Aksi ini memang belum ada kejelasan. Namun, bila ini terjadi maka peta bisnis semen di Indonesia akan terpengaruh dari aksi merger kedua perusahaan tersebut. Maklum, Lafarge juga mempunyai pabrik di Indonesia sejak 1994 melalui Semen Andalas.
Meski demikian, para analis melihat, rencana merger Holcim dan Lafarge tersebut tidak akan mengubah posisi penguasa pasar semen di Indonesia. Steven Gunawan, analis Batavia Prosperindo Sekuritas mengatakan, pangsa pasar Lafarge Cement sangat kecil di Indonesia. "Semen Andalas hanya berfokus di Aceh dan memiliki pangsa pasar sekitar 2%," kata Steven.
Karena itu, menurut Reza Nugraha, analis MNC Securities, pangsa pasar SMCB hanya akan bertambah sekitar 0,3% sampai 0,5% jika digabung dengan Lafarge. Maklum, saat ini, produksi Lafarge hanya 160.000 ton per Januari 2014.
Steven memperkirakan, pangsa pasar SMCB tak akan jauh bergerak dibanding 2013. Dia pun yakin, pemimpin pangsa pasar semen masih PT Semen Indonesia Tbk (SMGR) yang menguasai 44,1% pasar semen per Januari 2014. Sementara, market share SMCB hanya 14,3%. Posisi SMCB juga masih jauh dari PT Indocement Tunggal Prakarsa Tbk (INTP) yang memegang market share 30%.

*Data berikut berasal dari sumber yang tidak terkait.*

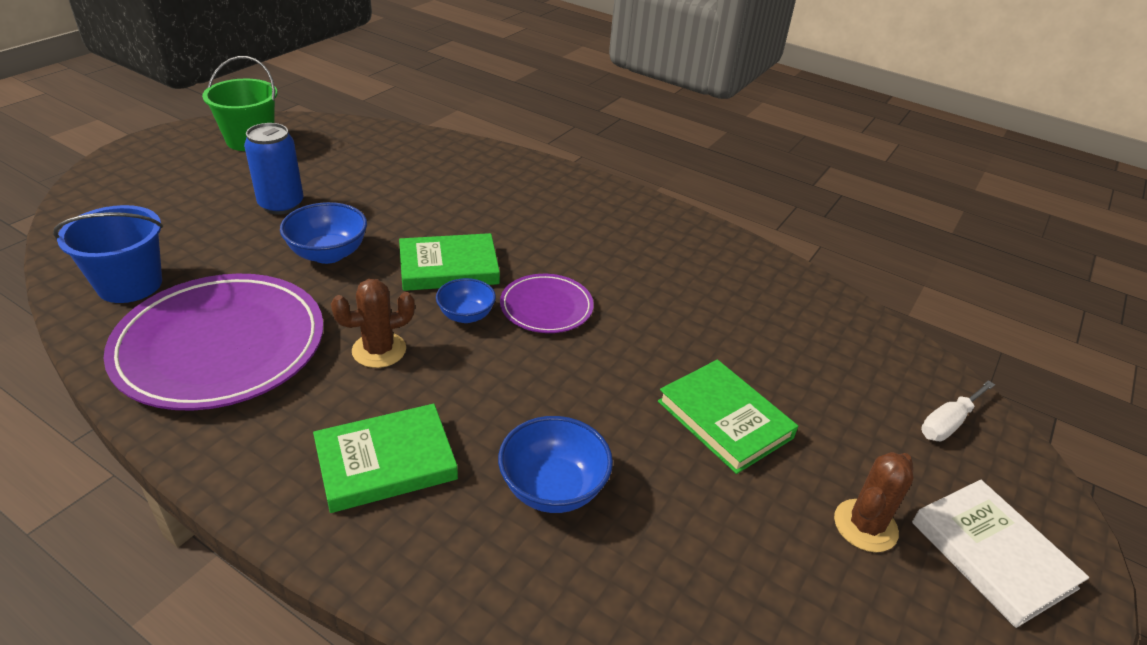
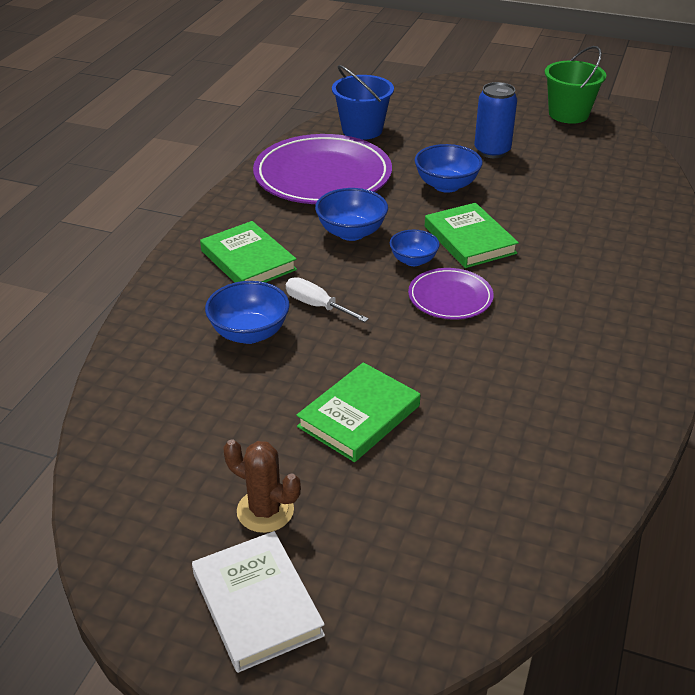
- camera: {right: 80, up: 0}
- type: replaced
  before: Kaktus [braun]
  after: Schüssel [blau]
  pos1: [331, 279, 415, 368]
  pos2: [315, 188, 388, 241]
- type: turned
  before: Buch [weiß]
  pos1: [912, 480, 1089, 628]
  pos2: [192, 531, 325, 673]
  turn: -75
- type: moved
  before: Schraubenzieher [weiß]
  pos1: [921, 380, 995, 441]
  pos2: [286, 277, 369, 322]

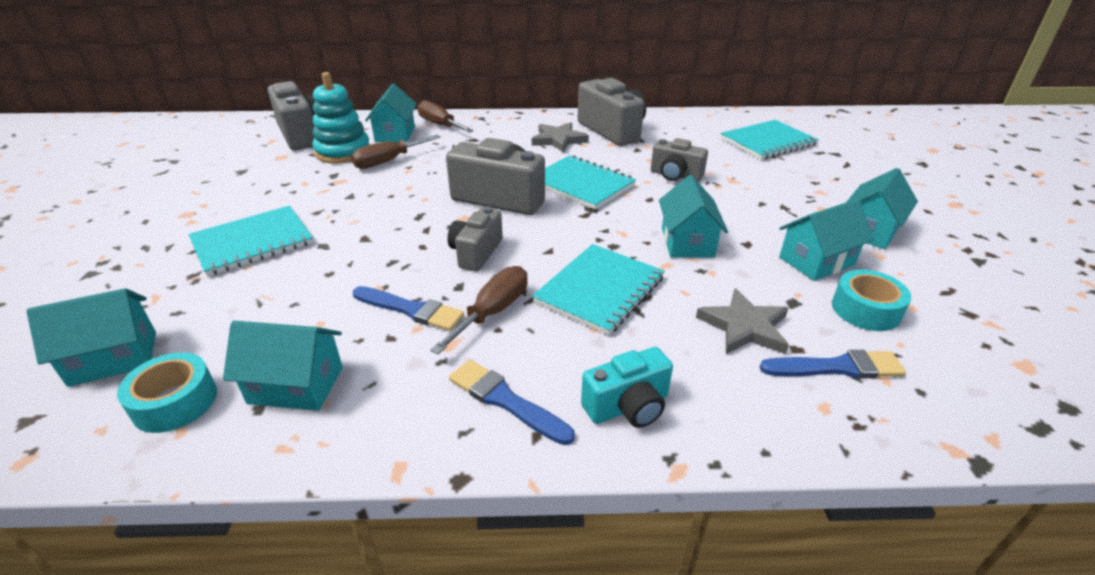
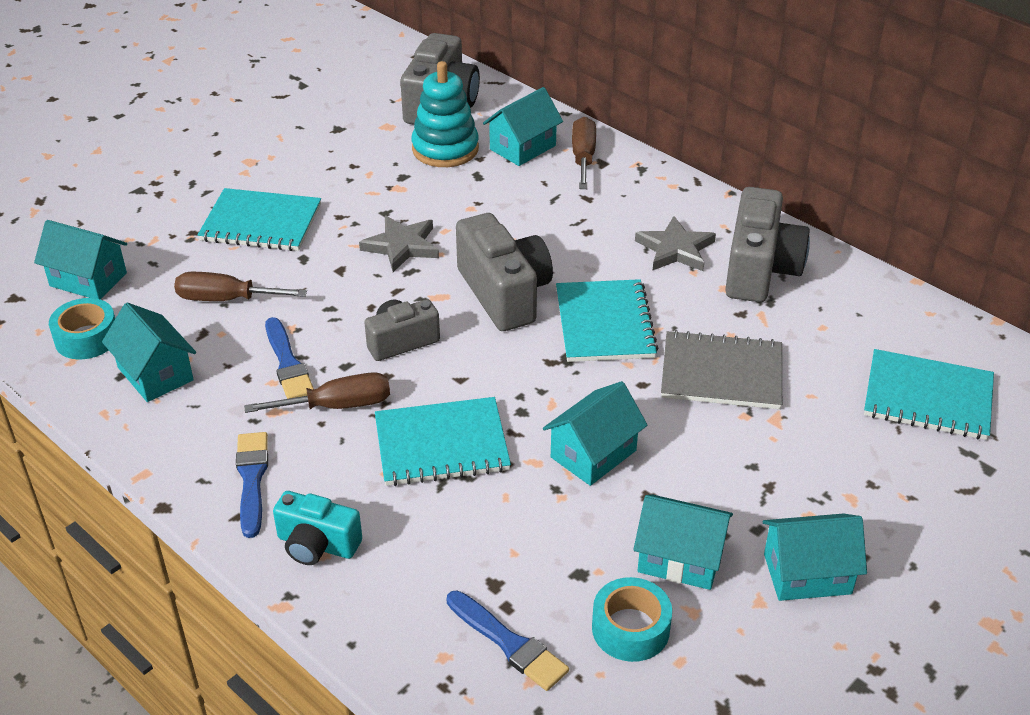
- camera: {right: 45, up: 5}
- type: moved
  before: Schraubenzieher [braun]
  pos1: [351, 135, 441, 169]
  pos2: [174, 272, 307, 301]
- type: replaced
  before: Kamera [grau]
  after: Notizbuch [grau]
  pos1: [651, 138, 708, 182]
  pos2: [661, 330, 782, 409]
- type: moved
  before: Stern [grau]
  pos1: [696, 288, 789, 354]
  pos2: [359, 216, 439, 272]

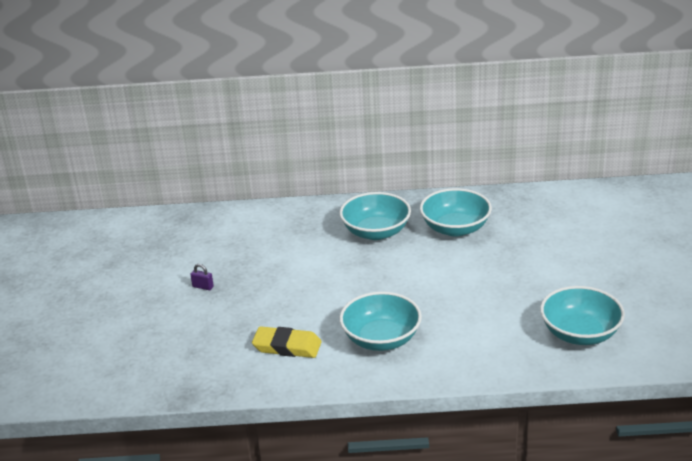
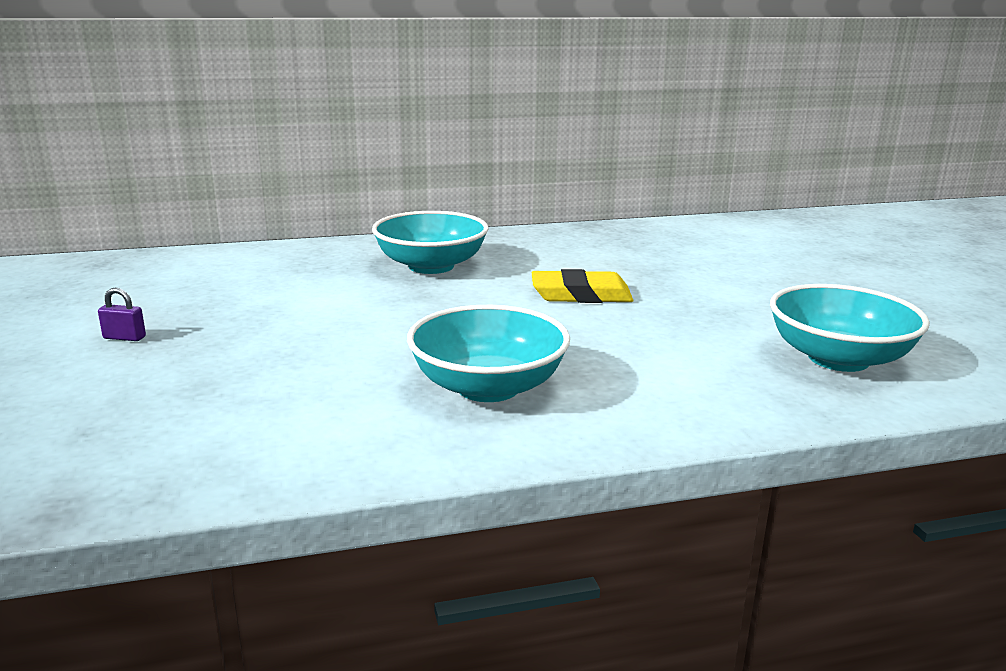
- camera: {right: -15, up: -10}
- type: moved
  before: Radiergummi [gelb]
  pos1: [252, 326, 322, 358]
  pos2: [532, 269, 634, 303]
- type: removed
  before: Schüssel [türkis]
  pos1: [420, 188, 492, 236]

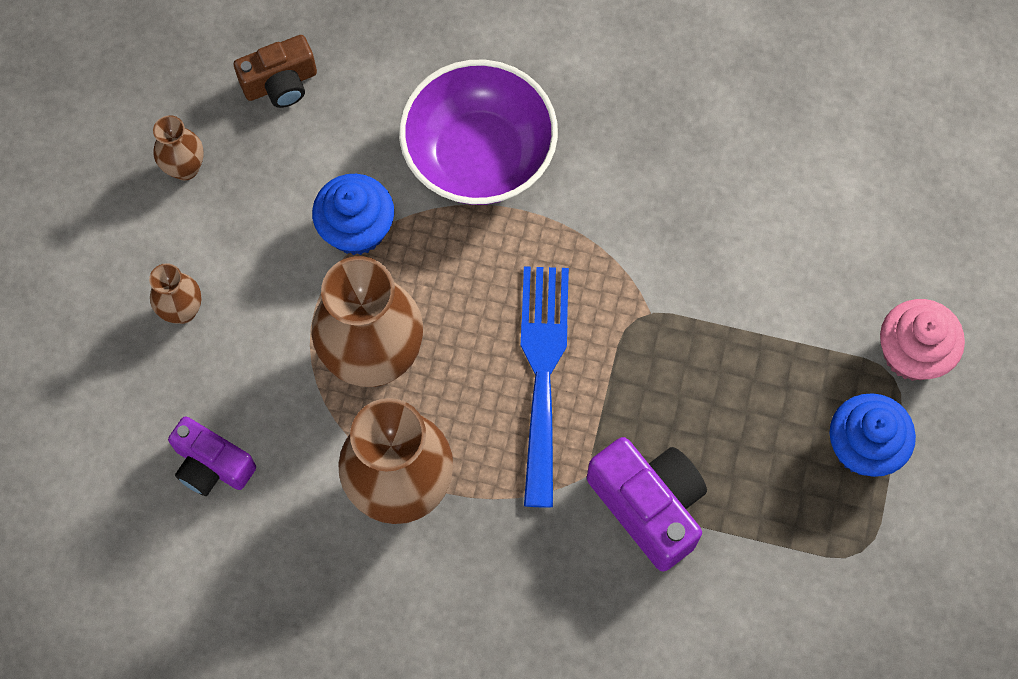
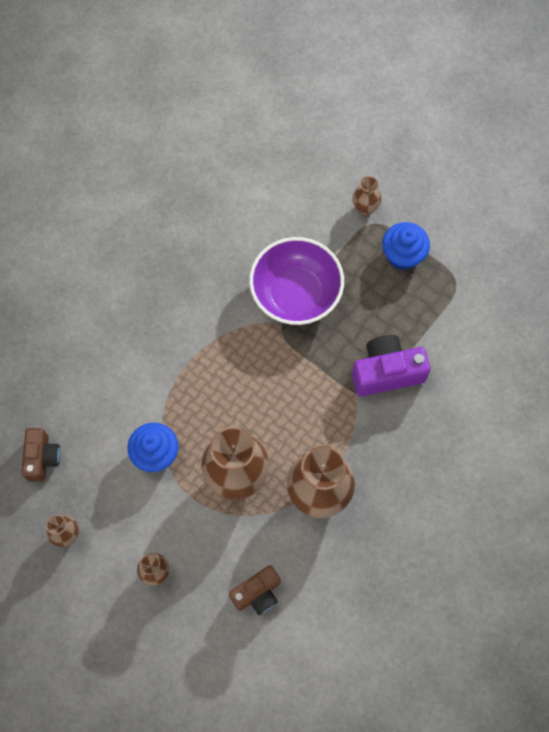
- camera: {right: -65, up: 0}
- type: recoloured
  before: Kamera [lila]
  after: Kamera [braun]
  pos1: [168, 416, 256, 496]
  pos2: [229, 565, 280, 615]
- type: moved
  before: Schüssel [lila]
  pos1: [399, 60, 558, 205]
  pos2: [249, 237, 344, 325]
- type: removed
  before: Gabel [blau]
  pos1: [521, 266, 569, 508]
- type: replaced
  before: Muffin [rosa]
  after: Vase [braun]
  pos1: [880, 299, 965, 381]
  pos2: [353, 176, 381, 216]

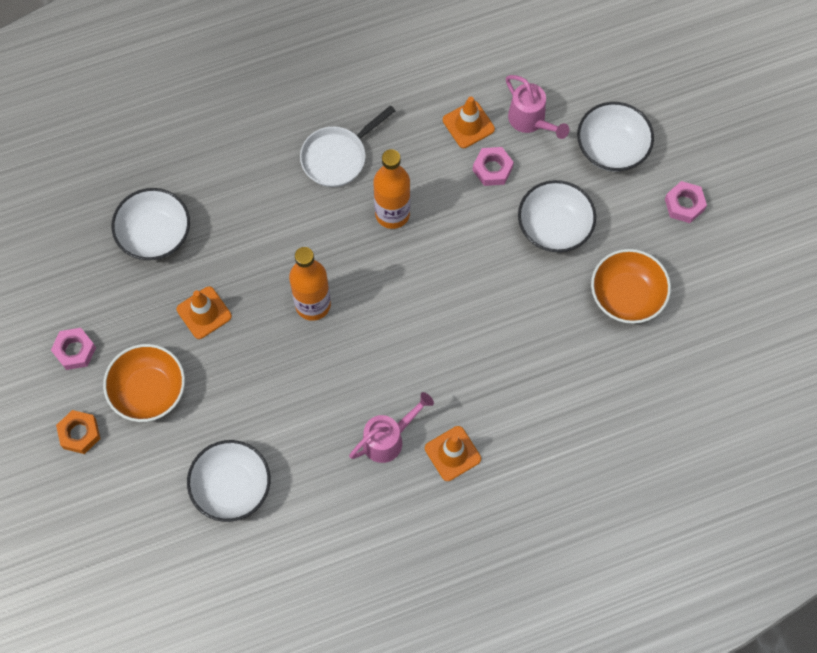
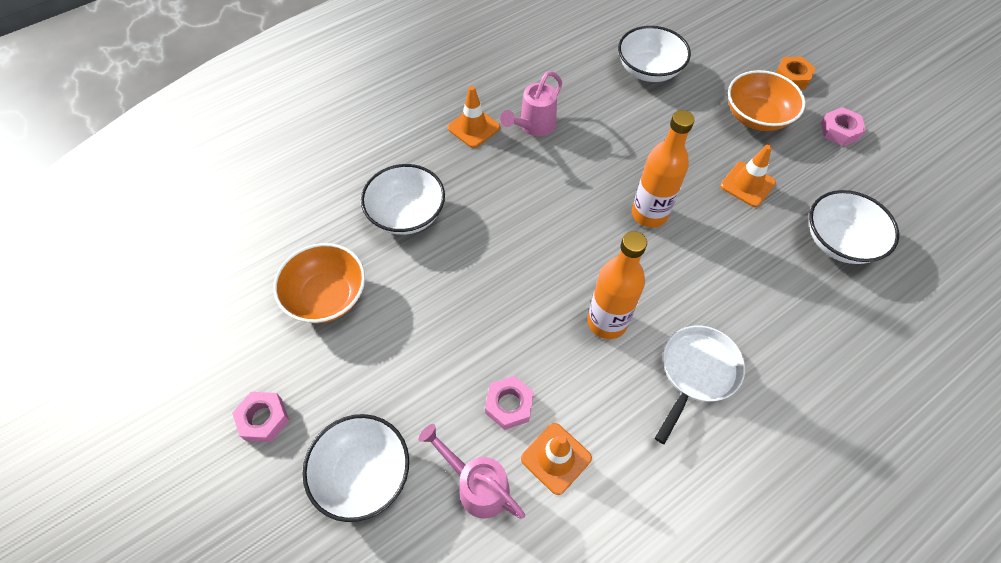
- camera: {right: 165, up: -10}
- type: moved
  before: Schüssel [weiß]
  pos1: [518, 180, 596, 252]
  pos2: [361, 164, 445, 235]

Menurut Reza, merger hanya membuat SMCB lebih mudah memenuhi pendanaan. Selain itu, kata Steven, peleburan Holcim dengan Lafarge akan meningkatkan efisiensi dan mengangkat margin laba kotor SMCB.
Langkah tersebut bisa dilakukan dengan saling tukar teknologi atau restrukturisasi ulang rencana bisnis. “Namun tak akan besar pengaruhnya,” ujar Steven memprediksi.
Namun, kabar merger itu ikut mengangkat harga SMCB. Kemarin, harga SMCB meningkat 5,03% menjadi Rp 2.925 per saham.
Posisi harga SMCB itu, jauh dari target harga SMCB versi Steven yakni Rp 2.500 per saham. Karena itu, Steven merekomendasikan jual saham SMCB. Terlebih, "Penjualan semen masih akan melambat," tutur dia.